A highly debated topic is whether GA is associated with other conditions, such as metabolic, autoimmune, and neoplastic disorders. One of the largest recent case-control studies (n = 5137 patients with GA, 51169 controls) used ICD-10 codes to demonstrate an association between GA and hyperlipidemia (adjusted odds ratio (aOR) 1.15, 95% confidence interval (CI) 1.08–1.23), hypothyroidism (aOR 1.59, 95% CI 1.14–1.22), systemic lupus erythematosus (SLE) (aOR 3.06, 95% CI 1.86–5.01), rheumatoid arthritis (aOR 2.05, 95% CI 1.34–3.13), and diabetes (aOR 1.67, 95% CI 1.55–1.80); however, this study was largely based on the adult population [4]. Although few large-scale pediatric GA studies exist, the cooccurrence of pediatric GA with type 1 diabetes mellitus, hematologic malignancy, and atopy has been documented in existing literature [3]. A recent case series further highlighted diabetes mellitus as well as thyroid disease and hyperlipidemia as comorbidities of pediatric GA, which was observed in our cohort in small numbers [16]. The prevalence of diabetes, specifically, in our cohort (2.74%, n = 2) was higher than that reported in youth in the general population (2.22 per 1,000 individuals) [17]. However, the association between pediatric GA and diabetes mellitus remains heavily debated [4, 6, 7, 18]. We had several patients with manifestations of atopy, notably atopic dermatitis (n = 13), allergic rhinitis (n = 5), and asthma (n = 5), which is in line with a recent pediatric GA retrospective study in which 23 of 47 patients included had evidence of atopy [18]. However, none of these atopic comorbidities were clearly associated with a particular GA subtype in our cohort. Furthermore, the relatively low sample size of our study and lack of a control group limit our ability to infer a clear association between GA and the comorbidities discussed.

Finally, the management of GA remains challenging.
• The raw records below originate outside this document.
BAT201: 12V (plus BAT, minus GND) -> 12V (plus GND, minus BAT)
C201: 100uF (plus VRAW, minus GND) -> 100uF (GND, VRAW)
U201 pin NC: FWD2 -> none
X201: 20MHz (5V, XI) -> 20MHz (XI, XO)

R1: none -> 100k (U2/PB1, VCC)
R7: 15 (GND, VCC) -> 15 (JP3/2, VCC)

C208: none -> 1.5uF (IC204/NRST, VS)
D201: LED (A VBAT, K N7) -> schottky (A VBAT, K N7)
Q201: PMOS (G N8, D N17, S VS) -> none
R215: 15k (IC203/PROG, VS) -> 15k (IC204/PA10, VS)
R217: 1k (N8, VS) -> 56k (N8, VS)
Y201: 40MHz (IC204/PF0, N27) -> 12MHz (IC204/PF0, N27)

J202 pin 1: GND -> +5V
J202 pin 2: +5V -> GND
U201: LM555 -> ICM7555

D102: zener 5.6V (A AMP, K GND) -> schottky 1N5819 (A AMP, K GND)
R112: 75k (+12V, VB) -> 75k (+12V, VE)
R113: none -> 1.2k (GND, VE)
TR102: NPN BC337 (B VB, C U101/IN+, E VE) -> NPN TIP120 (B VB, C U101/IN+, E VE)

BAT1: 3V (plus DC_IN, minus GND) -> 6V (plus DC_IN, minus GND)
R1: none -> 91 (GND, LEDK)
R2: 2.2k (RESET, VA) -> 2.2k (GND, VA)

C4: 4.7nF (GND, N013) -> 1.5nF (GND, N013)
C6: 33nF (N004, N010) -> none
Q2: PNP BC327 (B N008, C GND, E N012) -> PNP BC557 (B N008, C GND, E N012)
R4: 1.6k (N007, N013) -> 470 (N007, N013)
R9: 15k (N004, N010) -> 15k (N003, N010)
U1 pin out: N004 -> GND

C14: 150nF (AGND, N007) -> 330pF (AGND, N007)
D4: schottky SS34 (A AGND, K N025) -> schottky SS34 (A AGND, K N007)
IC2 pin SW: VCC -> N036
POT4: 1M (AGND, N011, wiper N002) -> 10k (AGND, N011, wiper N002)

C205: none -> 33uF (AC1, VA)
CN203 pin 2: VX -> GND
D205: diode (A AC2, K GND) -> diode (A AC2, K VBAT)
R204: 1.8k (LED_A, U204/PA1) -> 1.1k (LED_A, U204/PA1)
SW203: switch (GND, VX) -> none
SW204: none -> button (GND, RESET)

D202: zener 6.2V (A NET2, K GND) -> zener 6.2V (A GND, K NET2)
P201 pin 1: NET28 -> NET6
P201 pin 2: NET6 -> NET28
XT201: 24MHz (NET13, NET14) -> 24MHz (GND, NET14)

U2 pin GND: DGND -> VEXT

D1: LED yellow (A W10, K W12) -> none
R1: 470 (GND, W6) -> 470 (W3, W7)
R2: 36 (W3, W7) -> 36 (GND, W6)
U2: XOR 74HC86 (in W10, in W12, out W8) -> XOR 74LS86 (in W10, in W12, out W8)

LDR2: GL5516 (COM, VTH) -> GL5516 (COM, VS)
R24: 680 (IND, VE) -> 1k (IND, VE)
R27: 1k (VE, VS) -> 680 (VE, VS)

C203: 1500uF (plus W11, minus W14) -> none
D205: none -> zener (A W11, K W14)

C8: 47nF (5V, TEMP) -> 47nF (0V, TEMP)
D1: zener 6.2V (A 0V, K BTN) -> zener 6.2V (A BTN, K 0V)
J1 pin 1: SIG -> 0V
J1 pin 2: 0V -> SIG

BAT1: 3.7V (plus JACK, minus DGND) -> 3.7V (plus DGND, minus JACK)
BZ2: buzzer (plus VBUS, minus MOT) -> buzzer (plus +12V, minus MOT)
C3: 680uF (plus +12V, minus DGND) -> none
As seen in our study, steroids are often the most frequently prescribed treatment [19]. Yet, their efficacy is mixed, with some studies demonstrating rapid clearance and others finding improvement in only about half of GA patients [8, 19]. Treatment efficacy may be limited in part by the GA subtype. Whereas localized GA tends to be self-limited, other subtypes, particularly generalized GA, can have high recurrence rates. Many treatments have been investigated for generalized GA with inconsistent results and varied side effects, including topical and intralesional steroids, topical immunomodulators (tacrolimus), antimicrobials (doxycycline, dapsone, and hydroxychloroquine), phototherapy, TNF-alpha inhibitors, and oral vitamin E [1921]. Of the patients in our cohort who pursued these therapies, namely, intralesional steroids or topical immunomodulators, there was no clear association with a particular outcome.

Although there is a growing body of evidence regarding GA, much remains to be elucidated. Further large-scale, prospective studies should be conducted to further characterize the various GA subtypes, their management, and associated comorbid conditions.

Data Availability

The data supporting the current study are available from the first author upon request.

Conflicts of Interest

The authors declare that they have no conflicts of interest.

Acknowledgments

We are indebted to the participants of this study.